Rached Ghannouchi et ses compagnons de la direction politique du parti ont voulu faire comprendre à Hamadi Jebali qu’il n’a aucun avenir politique en dehors d’Ennahdha. D’ailleurs Abdellatif Mekki, dirigeant d’Ennahdha, a démenti le 5 septembre 2014 sur les ondes de Mosaïque FM les informations circulant sur une demande de soutien au mouvement formulée par Hamadi Jebali pour sa candidature à la présidentielle. Il a avoué que Jebali avait l’intention de se présenter en tant que candidat indépendant. Aux dires de Mekki, Jebali n’avait donc jamais sollicité d’Ennahdha un quelconque soutien tout en précisant que tout membre du mouvement doit se plier à la position prise lors des réunions du conseil de la Choura. Selon cette logique, Jebali, tout en étant membre du mouvement, ne peut se présenter qu’en tant qu’indépendant sans l’aval du parti.
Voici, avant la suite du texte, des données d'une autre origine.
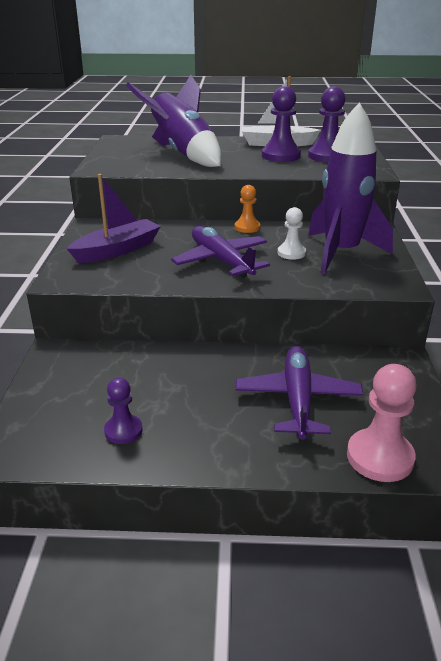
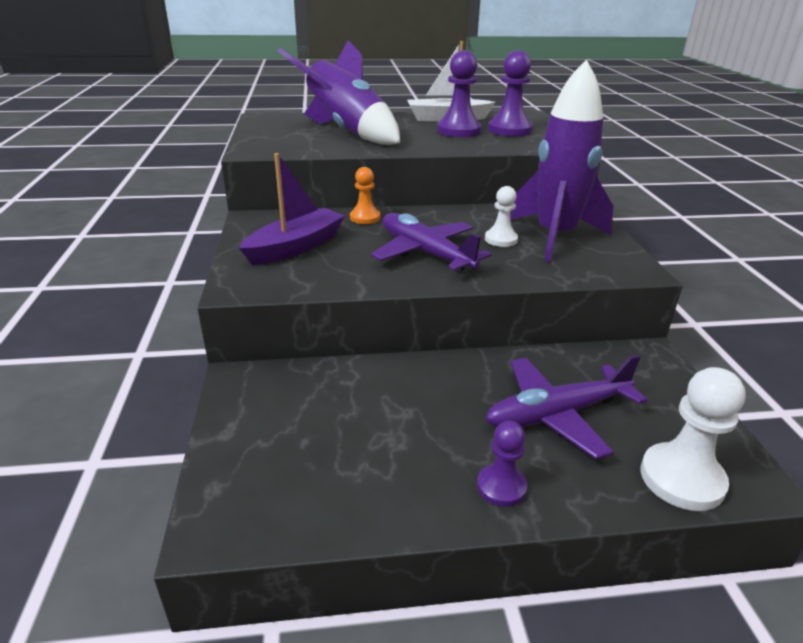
camera: 10 degrees left, 0 degrees up
(123, 430) = (362, 478): purple pawn -> purple pawn (501, 487)
(247, 227) = (437, 213): orange pawn -> orange pawn (365, 218)
(297, 399) = (557, 414): purple plane -> purple plane turned 105 degrees counterclockwise
(380, 457) = (681, 479): pink pawn -> white pawn

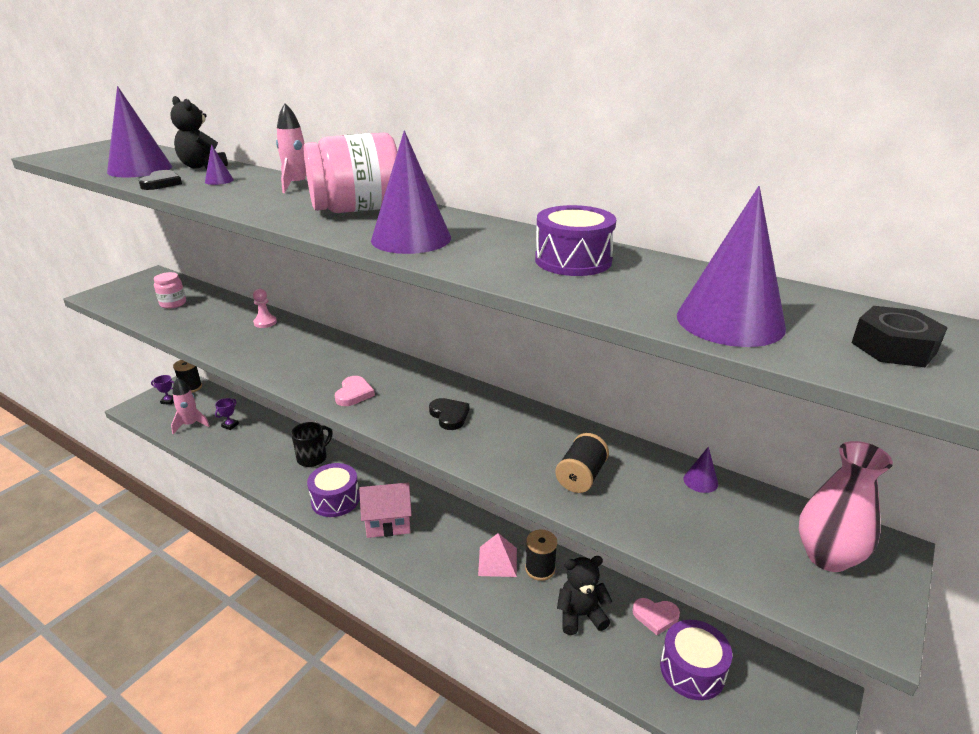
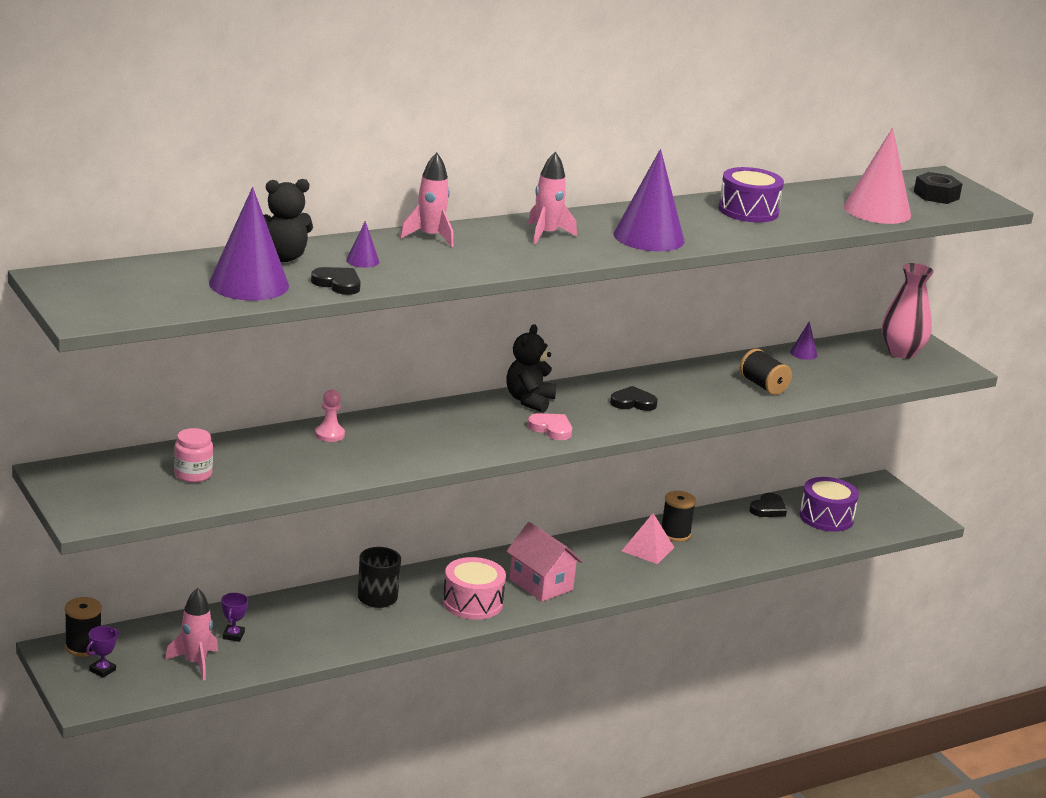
camera: 65 degrees left, 5 degrees down
(230, 425) = (233, 635): purple trophy -> purple trophy turned 45 degrees clockwise
(335, 500) = (472, 603): purple drum -> pink drum
(357, 209) = (546, 234): pink jar -> pink rocket
(388, 523) = (541, 584): pink house -> pink house turned 60 degrees counterclockwise
(580, 615) = (741, 537): black teddy bear -> black teddy bear (529, 401)
(655, 616) = (768, 509): pink heart -> black heart
(730, 321) = (877, 211): purple cone -> pink cone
Jebali l’offensif vs Ghannouchi le prudent

Entre Jebali et Ghannouchi une grande différence existe dans la manière d’appréhender la stratégie politique du mouvement. Jebali est offensif, voulant prendre hâtivement le pouvoir et instaurer progressivement le 6e califat qui est pour lui un système ouvert acceptant technocrates, savants et de diverses obédiences politiques ; Ghannouchi quant à lui se montre plus prudent, il a opté en effet pour la stratégie du compromis. Le leader actuel d’Ennahdha  ne considère pas en effet la Tunisie comme propice au projet pour le moins conservateur qu’il prépare pour le pays. Aussi, Ghannouchi et en cela rejoint-il Abdel Fattah Mourou, veut travailler sur un long terme et en silence en s’écartant de la responsabilité politique et de ses pièges et autres épreuves. Le leader du parti veut à présent travailler au niveau de la scène internationale sur son image d’islamiste modéré à un moment où certains pays arabes sont fortement déstabilisés par la naissance intempestive de l’État islamique, Daech, qui sème la terreur dans le monde arabe.